Limitations and Future Directions

Our study has some limitations that should be mentioned. First, it focused on a relatively small sample of toddlers; however, the assessment of this sample was restricted to a specific COVID-19 pandemic period. Further replications of independent and larger cohorts would help generalize our findings. Second, our sample is skewed towards at-risk toddlers seen for comprehensive ASD evaluations and did not include typically developing children. For this reason, our results (i.e., optimal cutoffs, positive and negative predictive values) should be used with caution and clinical judgment should always be considered. Third, the number of toddlers with atypical development outcomes at 36 months was small (n = 6), limiting our study to include them as a specific diagnostic group. Future research is needed to replicate these data in larger samples, including validity parameters in discriminating ASD and typical development groups versus atypical development group. Fourth, we did not develop the teleNIDA guidelines (instructions and recording duration) for parents/caregivers through a standardized procedure. Ad hoc written instructions accompanied by clear images were provided to guide the parents through the interaction and recording procedures, including activities to elicit child typical/atypical behaviors in different ASD-related domains. Prior to creating the teleNIDA coding, 14 clinicians from 7 different pediatric institutes selected and shared activities based on the scientific literature and their strong clinical expertise in ASD diagnosis and assessment. The main purpose of these instructions was to standardize recording settings and procedures for eliciting specific behaviors in different ASD-related domains. For these reasons, replication and validation data are needed to determine the accuracy of teleNIDA's instructions and recording durations.

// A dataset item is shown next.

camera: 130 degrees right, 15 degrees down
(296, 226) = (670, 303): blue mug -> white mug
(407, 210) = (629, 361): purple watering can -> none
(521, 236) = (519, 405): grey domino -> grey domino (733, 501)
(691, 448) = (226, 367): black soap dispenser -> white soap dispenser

Besides these limitations, the strengths of this study also need to be acknowledged. The current findings demonstrated good validity data of a novel and more feasible telehealth approach administered in home settings for remote level 2 screening of ASD during the COVID-19 pandemic, when enforced restrictions significantly affected the healthcare system. The teleNIDA offers the possibility to assess child behaviors remotely and in a naturalistic setting (without potential interference caused by the presence of clinicians), allowing caregivers to be more involved than in traditional, in-person evaluations. However, the disadvantages of telehealth tools should be noted, including the lack of information about cognitive skills that may reduce clinician’s confidence in the diagnosis and the lack of ability to interact directly with the child, which is an essential part of the assessment process. Furthermore, important barriers to conducting telehealth are associated with technological requirements, including lack of user-friendly technological devices, poor internet connections (lack of broadband coverage), and difficulties in uploading videos. These difficulties may affect the quality of observations and the adequacy of the child’s assessment.

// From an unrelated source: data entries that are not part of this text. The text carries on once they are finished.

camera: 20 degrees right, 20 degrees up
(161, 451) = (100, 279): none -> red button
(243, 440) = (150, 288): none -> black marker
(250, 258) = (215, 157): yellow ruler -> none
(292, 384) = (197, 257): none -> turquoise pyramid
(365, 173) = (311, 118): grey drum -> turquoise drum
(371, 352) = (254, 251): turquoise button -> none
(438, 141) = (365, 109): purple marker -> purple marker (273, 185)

Beyond the COVID-19 pandemic period, the use of remote tools for level 2 screening of ASD can offer a unique perspective on the child’s clinical profile and help clinicians in the referral process for a comprehensive diagnostic evaluation. Novel screening approaches with more feasible remote methods may speed up the diagnostic process and guide intervention recommendations to improve the quality of life of children with ASD and their families.